Historically, the eye-care industry has focused on developing contact lenses with properties they thought were important. For example, they felt that lenses needed to have significant water content to be comfortable, so all of today’s contact lenses contain water. We thought about the problem differently – from a biological perspective rather than a chemical one. We looked at the eye and what it normally does to stay moist and healthy. What we found is that it has components that help hold water on the surface and prevent evaporation, and components that keep the eye slippery and friction low every time we blink.
Along with our co-founder, Karen Havenstrite, PhD, we decided to design a lens surface that mimics what the eye does naturally. The end result was a specialized coating that can be applied to any hard contact lens that improves wettability, increases surface water retention, reduces friction on the eye, and minimizes deposits on the lens. Rigid lenses are used by patients with specific needs. They're usually less comfortable than soft lenses, but with our coating, patients sometimes forget they’re even wearing lenses.

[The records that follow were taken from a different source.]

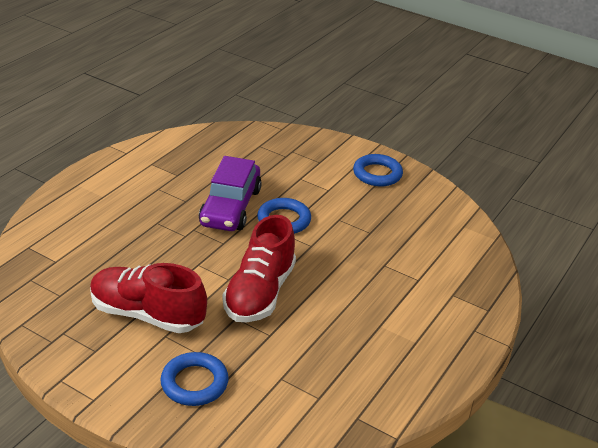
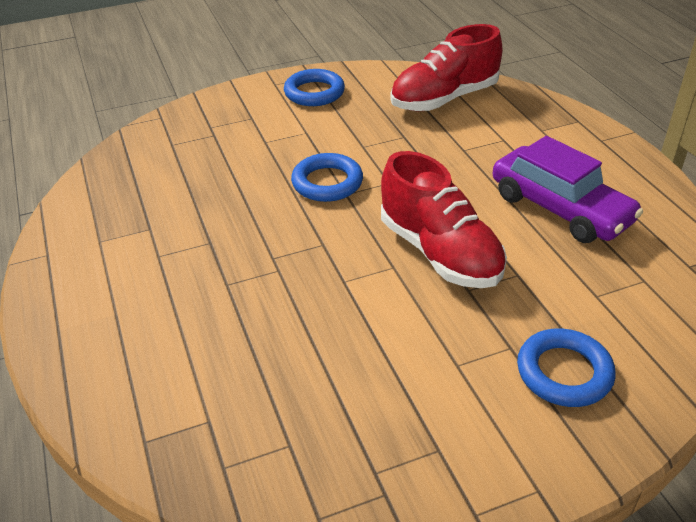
camera: 50 degrees left, 5 degrees up
(147, 314) = (404, 366): red shoe -> red shoe (444, 99)
(230, 207) = (262, 211): purple car -> purple car (560, 208)

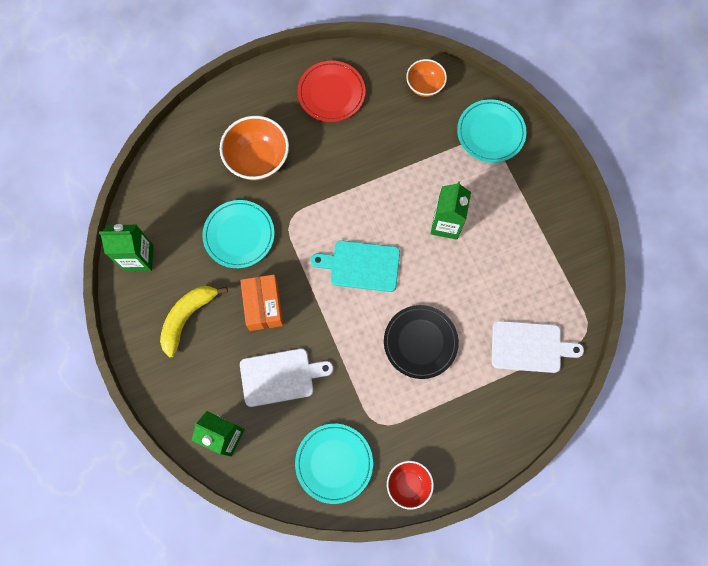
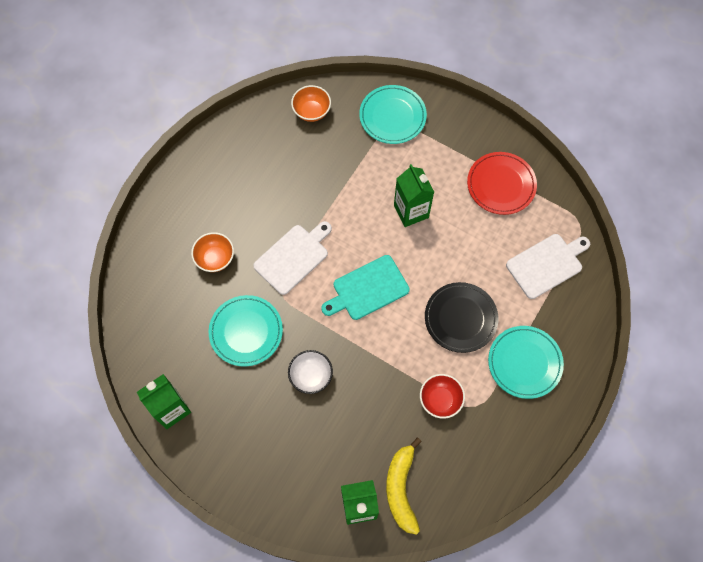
camera: 35 degrees left, 5 degrees down
(187, 317) = (252, 430): yellow banana -> yellow banana (401, 489)
(258, 159) = (215, 258): orange bowl -> orange bowl, size x0.61
(263, 306) = (311, 376): orange box -> white bowl
(280, 377) = (368, 424): white cutting board -> white cutting board (293, 257)
(331, 93) = (238, 165): red plate -> red plate (501, 185)
(334, 463) = (464, 463): turquoise plate -> turquoise plate (524, 363)
(408, 484) = (535, 437): red bowl -> red bowl (440, 400)

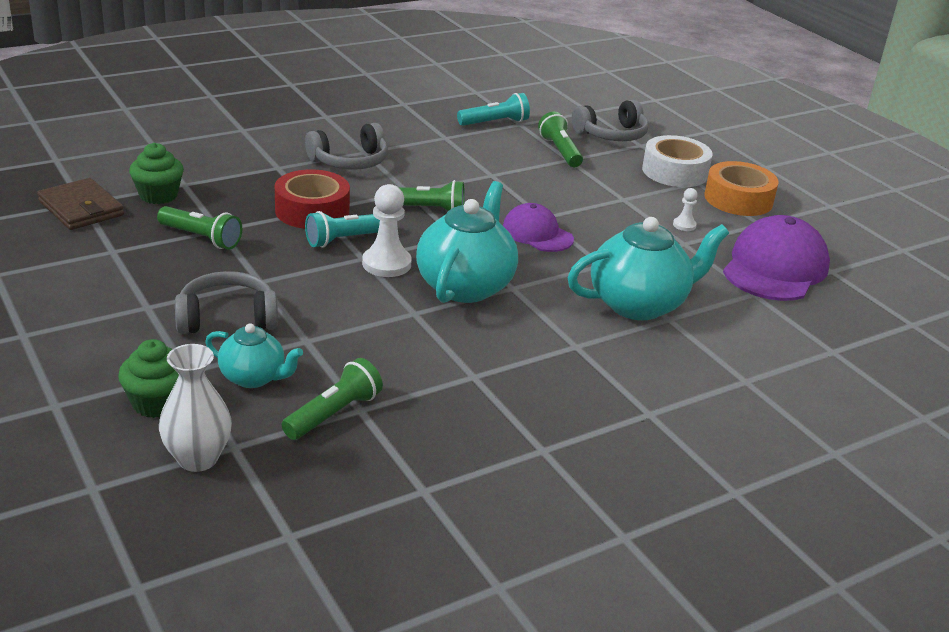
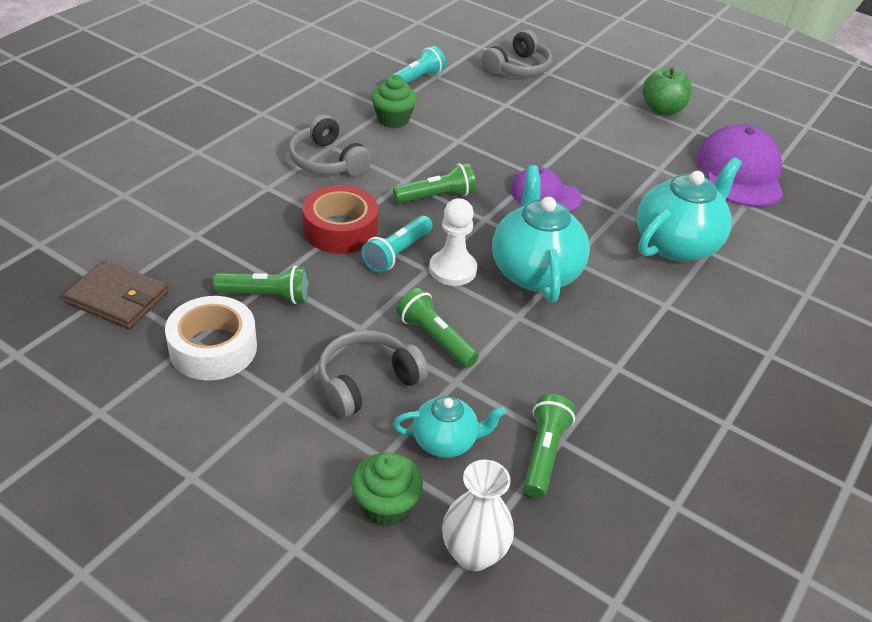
camera: 25 degrees left, 10 degrees up
(158, 195) = (182, 257): green cupcake -> green cupcake (393, 119)
(350, 161) = (327, 161): grey headphones -> grey headphones turned 105 degrees clockwise
(560, 151) = (492, 98): green flashlight -> green flashlight (435, 339)
(674, 172) = (595, 94): white tape -> white tape (213, 348)
(684, 225) = (645, 149): white pawn -> none
(738, 199) = (662, 110): orange tape -> green apple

The first time we heard directly from a patient with significant contact lens discomfort who had used our technology, it was really gratifying – and that positive feedback keeps coming. Just recently, a woman called and told us how she had to retire because her lenses were so uncomfortable that she couldn’t wear them for an entire workday. But, because of us, she has been able to return to her job, and she wanted us to know how that had positively changed her life. Another person contacted us to say that our coating had enabled her to wear specialty lenses rather than having to endure a corneal transplant. Yet another told us simply that we had answered her prayers.
Feedback like this makes us extremely proud of the work we’re doing. Now, we're working to expand the benefits of the coating to disposable lenses, which will reach a much larger group of contact lens wearers.
To date, medical devices and technologies initiated by Stanford Byers Center for Biodesign trainees while in the program’s courses and fellowships have been used to care for more than 1.5 million patients. In this new weekly series, some of our innovators will discuss their work and the patients that inspired them.
Brandon Felkins, MD, was a 2010-11 Biodesign Innovation Fellow.